BAILE
DE MARIPOSAS
Recuerdo de él pequeños
detalles que se entrelazan en mi mente a modo de sueños encadenados, el color
de su pelo azafranado al igual que el mío, la mueca de su sonrisa, sus manos
entrelazando el esparto cuidadosamente en la puerta de casa mientras el sol de
la siesta ruborizaba su rostro o la melodía de su laúd llenando todo el espacio
vacío que dejo aquella tarde cuando partió.
Siempre tuve la esperanza de verlo
aparecer de nuevo por la puerta para volver a lanzarme a sus brazos mientras me
pellizcaba cariñosamente los mofletes o de acurrucarme en su regazo al lado de
la hoguera en tanto se calentaba la pegajosa liria y me mecía en sus piernas
incesantemente. Desgraciadamente dejé de creer en los milagros cuando fui
cumpliendo años, asumiendo esa pérdida tan dolorosa que con apenas ocho años
nunca llegué a comprender.
Después de más de cincuenta
años cuando bajé del coche y pude contemplar el enorme portón de aquel
camposanto medio abandonado, un escalofrío me recorrió de punta a punta. La
majestuosidad de su entrada pintada de cal blanca, la capilla a mano derecha y
los pasillos repletos de tumbas destrozadas y raídas por el paso de los años
provocaron en mi imaginación estar viviendo un inminente dejà vu. Agarrada al
brazo de mi hija me detuve a la vez que mi corazón palpitaba a mil por hora. Solo
alcance a balbucear un tímido “yo he
estado aquí antes con mamá”
El cementerio de San Eufrasio
arrojaba una estampa desoladora de lo que es la muerte y el paso de las
generaciones tras de ella, algunas lápidas lucían un ramillete de margaritas
amarillas como el que compré a la señora que vendía afanadamente en la entrada,
pero eran minoría frente al abandono en el que todo a mi alrededor se encontraba.
Caminábamos despacio entre
escombros y suelos completamente destruidos hasta llegar al montículo de fosas
comunes donde supuestamente se encontraba el número 122 con la certeza de que
la investigación de mi hija realizada meses antes, concluía en aquel lugar y
ese día uno de noviembre.

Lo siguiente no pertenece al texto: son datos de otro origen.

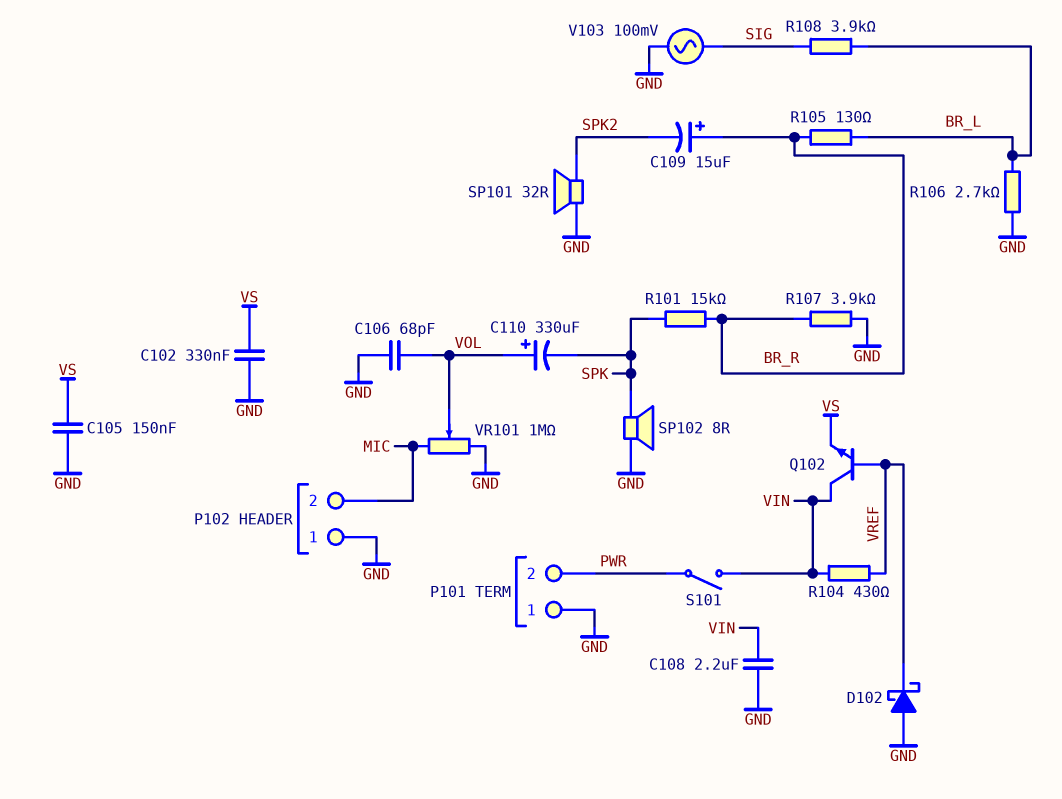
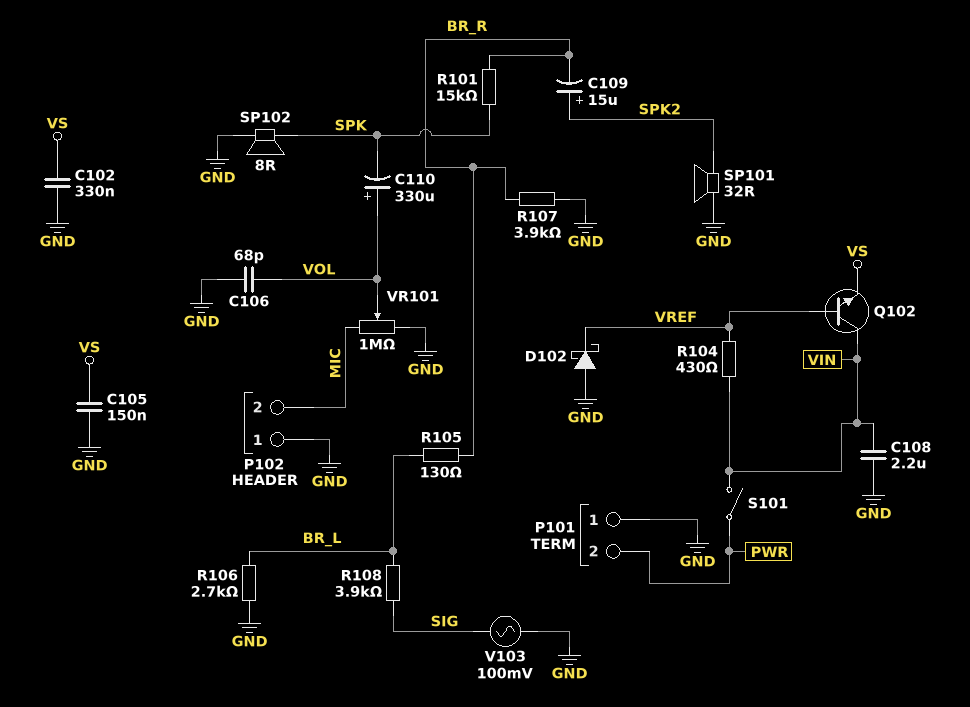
C109: 15uF (plus BR_R, minus SPK2) -> 15uF (plus SPK2, minus BR_R)

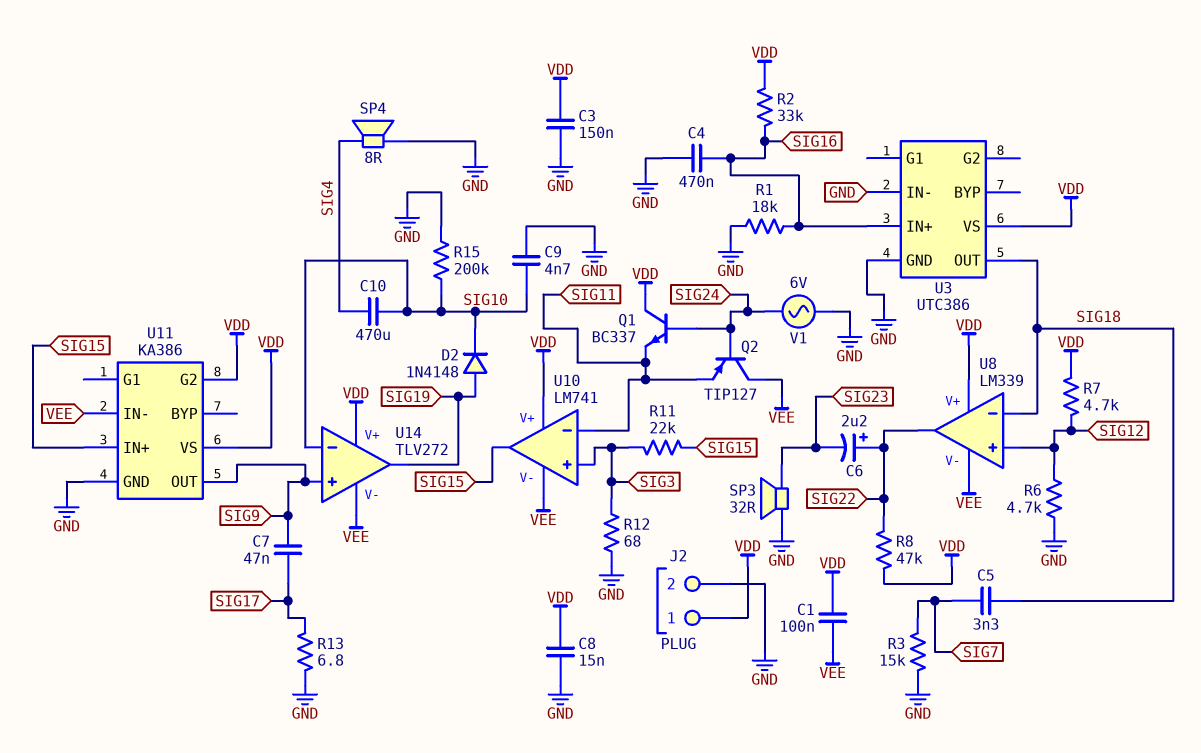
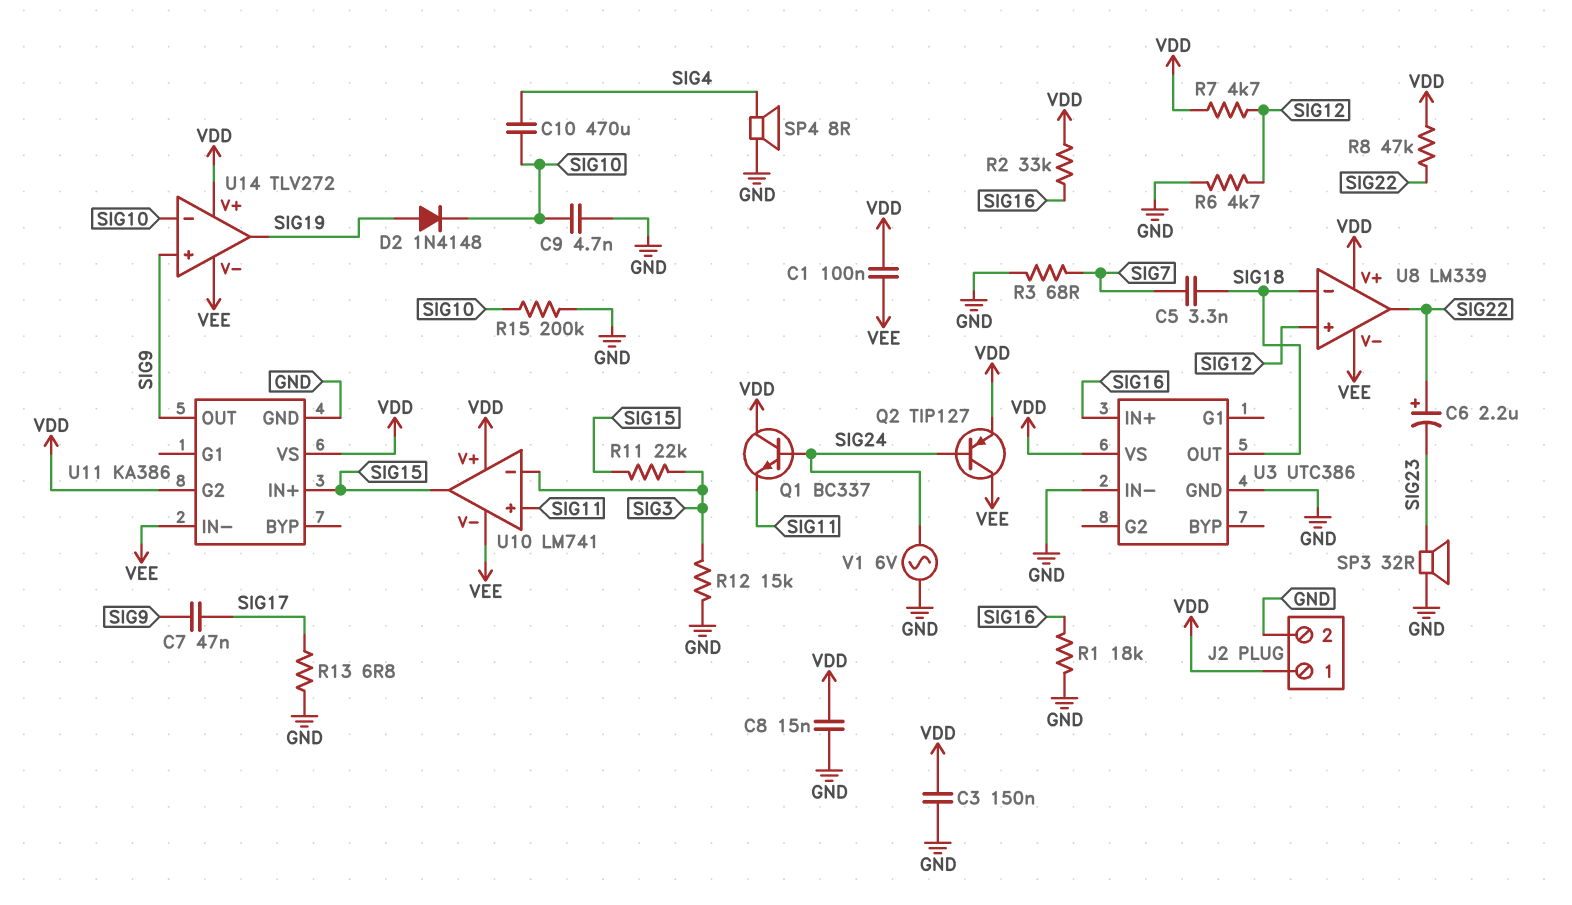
C4: 470nF (GND, SIG16) -> none
Q2: PNP TIP127 (B SIG24, C VEE, E SIG11) -> PNP TIP127 (B SIG24, C VEE, E VDD)
R3: 15k (GND, SIG7) -> 68 (GND, SIG7)
R12: 68 (GND, SIG3) -> 15k (GND, SIG3)
U10 pin in+: SIG3 -> SIG11
U10 pin in-: SIG11 -> SIG3

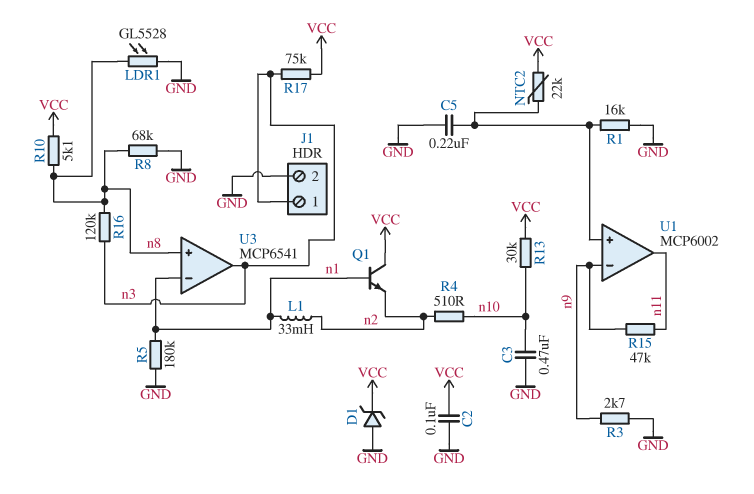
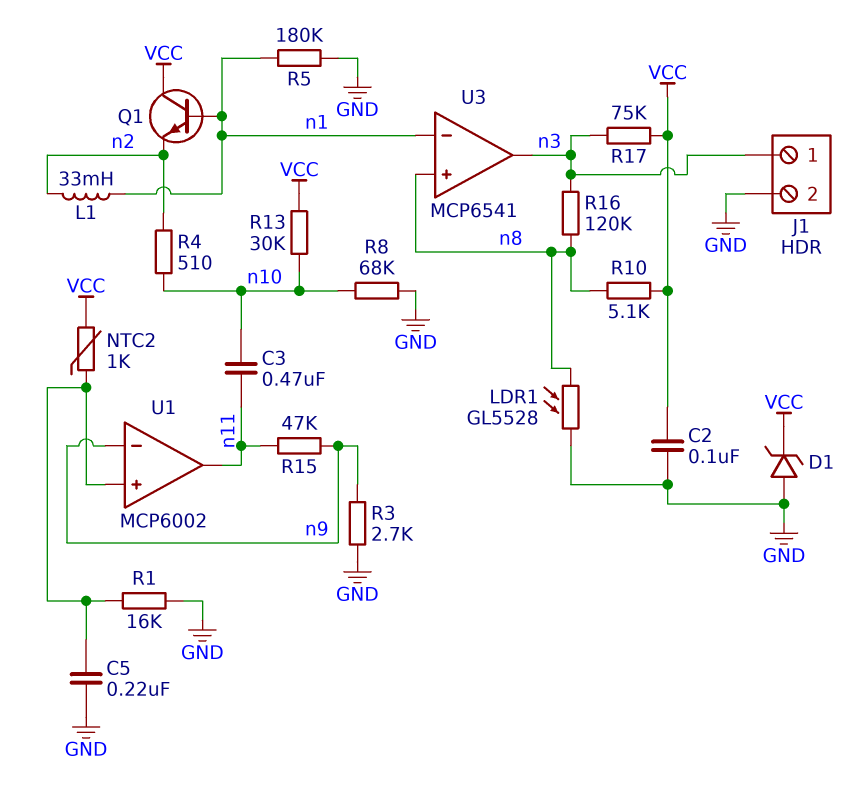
C3: 470nF (GND, n10) -> 470nF (n10, n11)
NTC2: 22k (U1/in+, VCC) -> 1k (U1/in+, VCC)
R8: 68k (GND, n8) -> 68k (GND, n10)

Como si de un jardín del horror se tratase comencé a
divisar las placas oxidadas por el tiempo, algunas caídas, otras rotas, pero
con un orden más o menos correlativo.
-Mamá no está su número, mamá
no puede ser…- es lo que mi hija repetía una y otra vez.
Las lágrimas del que busca con
fe empezaban a hacer aparición en su rostro sonrojado por el duro sol que nos castigaba
aquel caluroso día, mientras mi mente recordaba ahora sí claramente, los paseos
junto a mamá por aquel lugar y el ramillete de margaritas que le traíamos a mi
padre hace ya muchos años cada uno de noviembre.
-Ha sido imposible encontrar
el número del abuelo mamá, pero sé que es aquí- me dijo firmemente, mientras su
mirada se perdía en el horizonte de aquella montaña de basura.
Dos mariposas blancas
revoloteaban a nuestro alrededor mientras clavábamos la cruz de forja que
contenía su nombre y apellidos y volvíamos a depositar el humilde ramillete a
sus pies cumpliendo con la fiel costumbre que mi madre realizaba cada año en
sigilo y a la que yo había asistido alguna que otra vez de muy pequeña. Su
dolor le hizo decidir llevarse el secreto de su paradero y de aquel ritual a la
tumba, jamás hablo de ello.
Gracias a ese vago recuerdo
que conserve en mi mente de niña de que él estaba en Jaén y a mi hija es que
volvimos a aquel lugar donde dos mariposas blancas nos esperaban desde siempre,
a veces cuando estoy triste vuelven a mí con su revoloteo incesante como
compañeras inseparables de los lazos que nos unieron en esta vida terrenal para
recordarme que nunca me abandonan.
Siempre he escuchado la frase
que muchos repiten para su consuelo “mientras
esté vivo en nuestro recuerdo seguirá vivo en nuestros corazones” pero ¿y
cuando no haya nadie que nos recuerde? Es por eso la importancia de hablarle a
nuestros hijos de sus familiares fallecidos y de nuestras costumbres. Ellos
siempre serán esa luz que encendemos cada año en el día de todos los santos y
la que iluminará y guiará nuestro camino.
Por muchos años que pasen
siempre resonara un triste laúd en mi corazón hasta que algún día vuele junto a
vosotros como mariposa en ese baile eterno e incesante.
Para
mis abuelos María y Antonio aquellas dos mariposas blancas que me acompañan.